Брови мужчины опустились:
– Не уверен, что мне нравится твой тон, – заметил он. Из-под пола донесся звук, напоминающий скрежет огромных шестерен, и сотряс стол.
– Прошу меня извинить, – я поднял руки вверх. – Не хотел показаться неучтивым. Я просто не понимаю…
– Что ж тут непонятного, – скрежет стих. – Преимущество Яхве передо мной – это пневма. Она реагирует на него как ни на кого другого. Это первое противоречие, коллизия, самовосстанавливающийся источник. Кое-кто из моих недалеких коллег настаивали, что это есть то же самое, что и Яхве, но это абсурдно. Вне зависимости от этого он наделен превосходящей силой. Однако это та сила, от которой он постоянно «отслаивает» частицы, чтобы привить их своим многочисленным творениям. Он разбрасывает «батарейки» по всему космосу, чтобы каждый смог их подобрать, – уже целую вечность. Я еще не достиг своей прежней силы, но это уже не за горами. К тому времени, когда я обрету прежнюю мощь, я уже буду в процессе ее преодоления.
– Знает ли Бог об этом вашем процессе?
– Яхве было бы трудно не знать этого, учитывая, что он не может не обращать на меня внимания.
– Вы не боитесь, что он вас остановит?
– Пока он не предпринял никаких шагов в этом направлении. Признаюсь, мне бы очень не хотелось встретиться с ним лицом к лицу в моем нынешнем состоянии, хотя я уже не такой, каким он меня когда-то знал. За миллиарды лет, прошедшие с момента нашего столкновения, я сам стал космосом. Для Яхве я могу предстать более трудной задачей, чем он ожидает.
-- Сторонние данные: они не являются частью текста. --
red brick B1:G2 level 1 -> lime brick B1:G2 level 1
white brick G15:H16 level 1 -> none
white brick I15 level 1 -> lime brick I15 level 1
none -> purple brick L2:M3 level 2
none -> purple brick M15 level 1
– Так вот к чему наш с вами разговор, – сказал я. – Значит, вы можете сказать, чего мне ожидать? – Мне пришла в голову мысль: – Вы говорили с Соней? Что вы ей сказали?
– Говорил, – ответил он. – Напоследок я разговариваю с большинством из вас – достаточно для того, чтобы в значительной степени оправдать слова твоего двоюродного прадеда. Результаты этих моих бесед, как правило, неутешительны, но время от времени мне попадается человек, способный даже ненадолго развлечь меня. С Соней Рэй мы встретились, когда она лежала за дверью твоей квартиры, на левой распухшей половине ее лица расцветал огромный синяк. Она когда-нибудь рассказывала тебе, как ее угораздило заработать его? Не рассказывала, ведь так? История интересная, хотя и гаденькая. Что же касается темы нашей с Соней беседы… Ну, большая часть ее конфиденциальна, хотя я и сообщил ей, что ты собираешься ее предать.
Грудь мою словно окатило ледяной водой:
– Что?
– Да только она не поверила мне, возразив с таким пылом, на какой была способна, учитывая количество героина, напитавшего ее мозг. Уверен, ее преданность покажется тебе весьма трогательной. Однако это было глупо. Глупо и печально. Любой сердцеведец – тот, кто хоть немного разбирается в человеческой натуре (в частности, в твоей), – мог бы предсказать твой уход.
По моим щекам побежали слезы.
– Соня… она… Соня никогда не рассказывала мне о вас.
– А никто никогда не рассказывает, – сказал мужчина. – Подавляющее большинство тех, кому доводится повстречаться со мной, выбрасывают это событие из головы. Те немногие, кто помнит, предпочитают ни с кем не обсуждать нашу встречу. Меньшая часть из них рассказывает обо всем, а потом шаркают по коридорам психушек.